On appeal from Superior Court of New Jersey, Chancery Division, Middlesex County, FM-12-2378-06H.

Per curiam.


Submitted September 17, 2007

Before Judges Weissbard and Gilroy.

Plaintiff Mariann Tasco appeals from a post-judgment order in her matrimonial proceeding against her former husband, defendant Joseph Tasco. We remand for an evidentiary hearing. Plaintiff and defendant were married on March 22, 1980. They were divorced on October 10, 2006. On that date the parties entered into a handwritten Property Settlement Agreement (PSA) which was incorporated into the Final Judgment of Divorce.

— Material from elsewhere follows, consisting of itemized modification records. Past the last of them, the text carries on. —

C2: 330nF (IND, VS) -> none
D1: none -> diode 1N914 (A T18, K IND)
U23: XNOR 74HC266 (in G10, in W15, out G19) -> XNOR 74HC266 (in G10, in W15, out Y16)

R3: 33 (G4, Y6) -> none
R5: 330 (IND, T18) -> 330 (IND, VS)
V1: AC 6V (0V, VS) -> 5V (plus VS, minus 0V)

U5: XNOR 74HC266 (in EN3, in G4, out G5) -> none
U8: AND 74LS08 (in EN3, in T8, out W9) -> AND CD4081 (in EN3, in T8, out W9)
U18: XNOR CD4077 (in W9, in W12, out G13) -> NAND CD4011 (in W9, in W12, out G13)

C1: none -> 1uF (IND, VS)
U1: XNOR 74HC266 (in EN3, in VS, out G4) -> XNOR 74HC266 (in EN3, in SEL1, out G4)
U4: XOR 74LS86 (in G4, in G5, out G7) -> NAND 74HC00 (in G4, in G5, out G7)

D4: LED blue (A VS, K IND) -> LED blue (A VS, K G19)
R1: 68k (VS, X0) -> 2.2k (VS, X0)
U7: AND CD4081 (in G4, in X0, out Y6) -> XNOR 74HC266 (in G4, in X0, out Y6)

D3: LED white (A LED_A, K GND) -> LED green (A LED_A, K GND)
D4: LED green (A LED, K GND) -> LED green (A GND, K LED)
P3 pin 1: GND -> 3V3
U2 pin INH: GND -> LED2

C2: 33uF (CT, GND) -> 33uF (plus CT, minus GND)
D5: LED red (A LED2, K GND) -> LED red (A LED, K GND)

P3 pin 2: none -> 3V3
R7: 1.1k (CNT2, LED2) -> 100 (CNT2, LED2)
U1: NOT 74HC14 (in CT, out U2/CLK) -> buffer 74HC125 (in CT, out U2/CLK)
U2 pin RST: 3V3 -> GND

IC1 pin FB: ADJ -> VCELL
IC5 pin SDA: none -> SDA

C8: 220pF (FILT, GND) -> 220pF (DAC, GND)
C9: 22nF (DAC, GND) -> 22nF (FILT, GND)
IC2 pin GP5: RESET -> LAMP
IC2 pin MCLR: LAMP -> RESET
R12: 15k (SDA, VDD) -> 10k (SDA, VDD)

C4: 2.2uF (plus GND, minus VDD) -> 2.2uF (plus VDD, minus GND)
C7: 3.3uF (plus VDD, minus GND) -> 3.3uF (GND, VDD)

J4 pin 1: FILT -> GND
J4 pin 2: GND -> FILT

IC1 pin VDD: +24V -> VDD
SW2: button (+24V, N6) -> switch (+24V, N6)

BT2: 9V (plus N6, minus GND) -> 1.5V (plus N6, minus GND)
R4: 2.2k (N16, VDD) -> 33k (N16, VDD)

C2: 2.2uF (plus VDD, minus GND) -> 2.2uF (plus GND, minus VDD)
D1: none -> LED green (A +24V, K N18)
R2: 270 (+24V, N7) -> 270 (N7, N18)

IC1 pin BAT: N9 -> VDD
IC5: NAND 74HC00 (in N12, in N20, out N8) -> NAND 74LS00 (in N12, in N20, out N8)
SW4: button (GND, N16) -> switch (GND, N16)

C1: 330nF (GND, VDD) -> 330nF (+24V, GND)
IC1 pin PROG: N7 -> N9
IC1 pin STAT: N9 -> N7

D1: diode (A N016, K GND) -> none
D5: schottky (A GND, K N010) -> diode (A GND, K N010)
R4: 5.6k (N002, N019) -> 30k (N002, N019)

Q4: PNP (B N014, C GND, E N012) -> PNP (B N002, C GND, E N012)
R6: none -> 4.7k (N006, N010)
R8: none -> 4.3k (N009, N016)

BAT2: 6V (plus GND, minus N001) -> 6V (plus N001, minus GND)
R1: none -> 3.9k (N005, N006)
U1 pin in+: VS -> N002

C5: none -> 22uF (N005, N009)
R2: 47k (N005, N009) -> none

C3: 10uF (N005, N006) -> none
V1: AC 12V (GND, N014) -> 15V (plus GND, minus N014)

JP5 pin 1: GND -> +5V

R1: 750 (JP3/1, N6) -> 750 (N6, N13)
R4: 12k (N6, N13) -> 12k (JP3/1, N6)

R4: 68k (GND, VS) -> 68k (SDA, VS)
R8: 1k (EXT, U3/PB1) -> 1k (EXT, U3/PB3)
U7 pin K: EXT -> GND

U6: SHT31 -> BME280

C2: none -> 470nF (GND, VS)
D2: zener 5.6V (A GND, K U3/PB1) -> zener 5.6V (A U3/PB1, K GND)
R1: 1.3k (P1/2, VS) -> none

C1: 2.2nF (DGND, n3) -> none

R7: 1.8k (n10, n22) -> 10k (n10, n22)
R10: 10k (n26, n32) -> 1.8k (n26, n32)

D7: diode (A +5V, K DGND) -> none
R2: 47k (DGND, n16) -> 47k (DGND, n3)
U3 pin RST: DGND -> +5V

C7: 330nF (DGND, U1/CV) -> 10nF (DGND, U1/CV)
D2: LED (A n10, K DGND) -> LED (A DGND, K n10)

On December 29, 2006, plaintiff filed a motion seeking enforcement of various provisions of the PSA. Her first request was as follows:

Enforcing paragraph 5 of the Pendente Lite order dated August 23, 2006 as well as page 3 of the property settlement agreement dated October 10, 2006, requiring the defendant to pay all unreimbursed dental expenses on behalf of the plaintiff and 2 minor children of the marriage in the amount of $7,079.80 [minus $300.00 plaintiff agreed to pay as part of the property settlement agreement dated October 10, 2006] within 5 days of the hearing on this matter.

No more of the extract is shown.